A conversa de Gilmar com Lula, segundo a Folha de S.Paulo, teria sido solicitada pelo próprio ministro da Corte, que cobrou apoio institucional do governo à cúpula da Polícia Federal no embate com André Mendonça. Integrantes da PF criticam a ordem dada pelo ministro para a produção do relatório que expôs mensagens de Vorcaro relacionadas a Moraes e sustentam que houve interferência indevida na atuação policial.
O presidente e sua campanha discutem como manter distância de Moraes e adotar como linha pública a defesa de que ninguém está acima da lei, como Lula tem feito com o Fábio Luís, o Lulinha. A estratégia evita antecipar conclusões sobre as suspeitas e sustenta que os fatos envolvendo integrantes do Supremo devem ser apurados.

Em vídeo divulgado nesta quarta, o presidente do PT, Edinho Silva, afirmou que integrantes do Judiciário também devem se submeter à lei e defendeu a criação de um código de ética para o Judiciário e o Ministério Público. A declaração foi feita enquanto novas informações sobre Moraes, Mendonça e Vorcaro ampliavam a crise dentro da Corte.
Fachin também se pronunciou institucionalmente. Sem citar nominalmente Moraes ou Mendonça, afirmou que os indícios revelados exigem encaminhamento e disse que a Presidência do Supremo anunciará as medidas consideradas necessárias depois de analisar os fatos.

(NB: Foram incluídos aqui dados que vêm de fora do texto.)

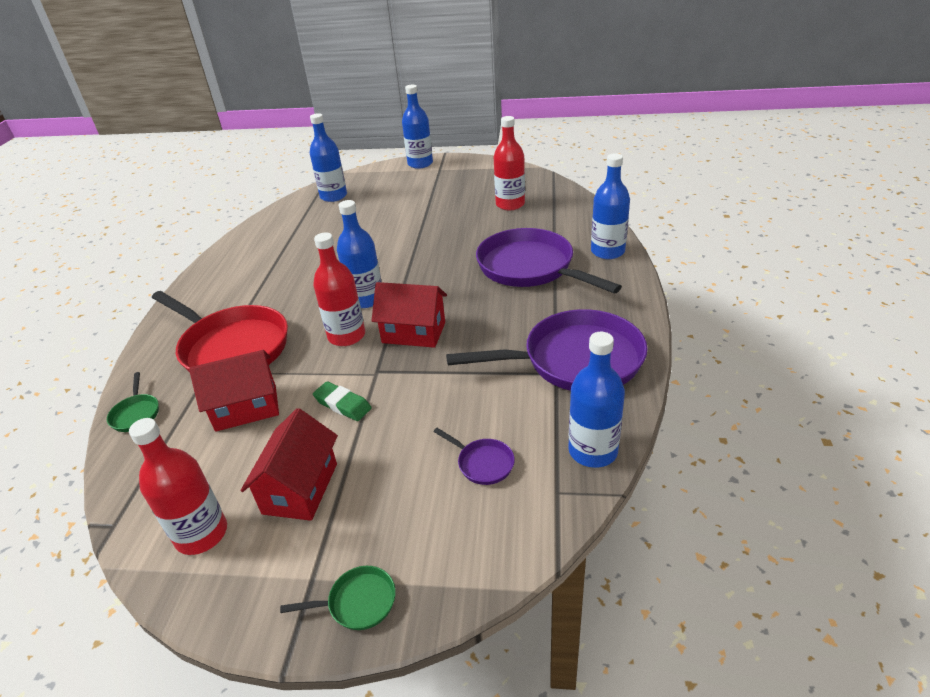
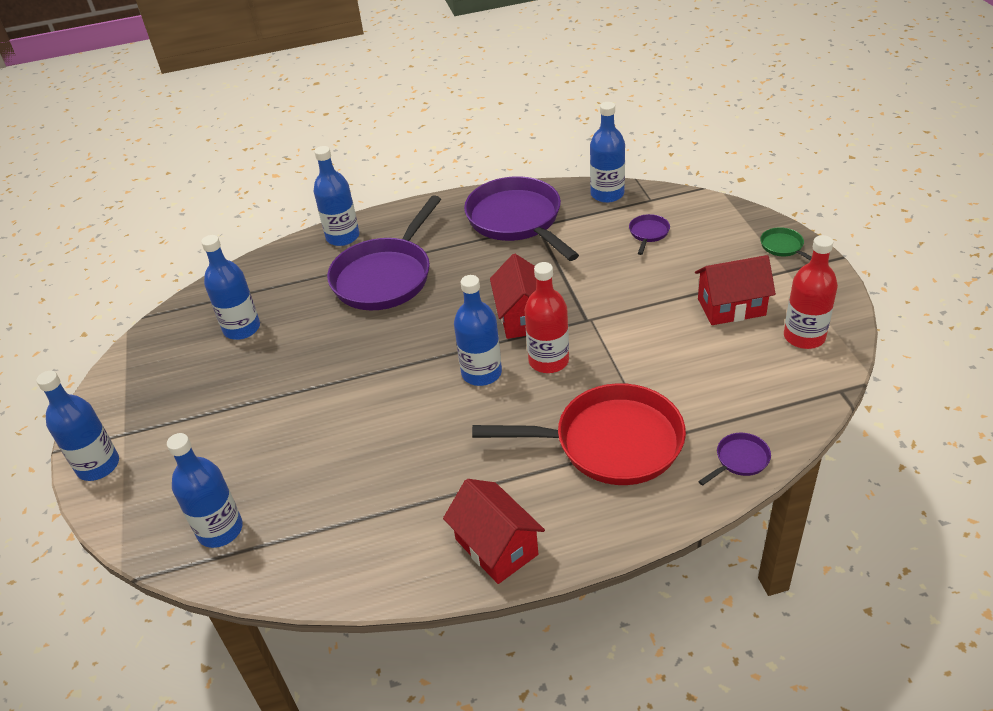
camera: 110 degrees left, 5 degrees up
(136, 414) = (740, 460): green pan -> purple pan
(231, 347) = (610, 443): red pan -> red pan turned 75 degrees clockwise
(246, 408) = (680, 381): red house -> red house (496, 547)
(343, 404) = (638, 322): green eraser -> none
(510, 204) = (242, 328): red bottle -> blue bottle

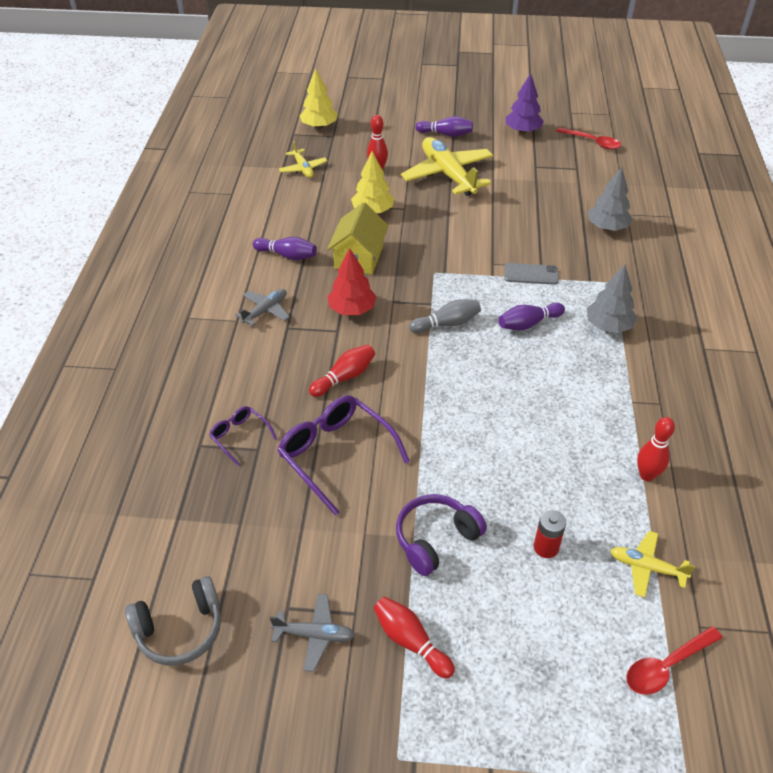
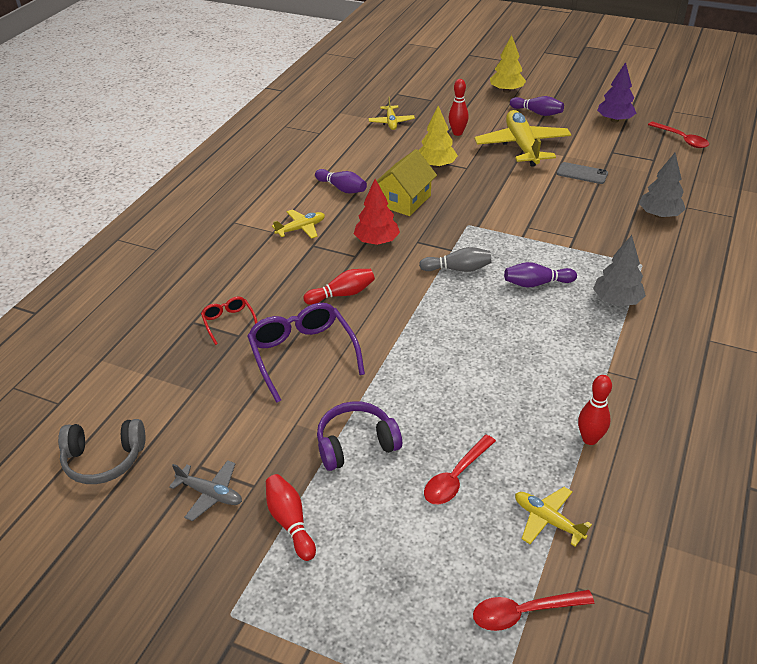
camera: 20 degrees right, 5 degrees down
(240, 436) = (229, 322): purple glasses -> red glasses
(265, 311) = (301, 229): grey plane -> yellow plane
(319, 126) = (423, 90): yellow tree -> yellow tree (506, 91)
(531, 274) = (560, 242): grey phone -> grey phone (582, 173)
(546, 547) = (456, 477): red battery -> red spoon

No plenário, Moraes e Mendonça participaram da sessão desta quarta sem discutir publicamente o caso.
A movimentação de Lula ocorre enquanto governistas tentam impedir que a crise seja convertida exclusivamente em munição eleitoral contra o presidente e cobram transparência também nas investigações relacionadas ao filme “Dark Horse”, financiado com recursos negociados entre Vorcaro e Flávio Bolsonaro.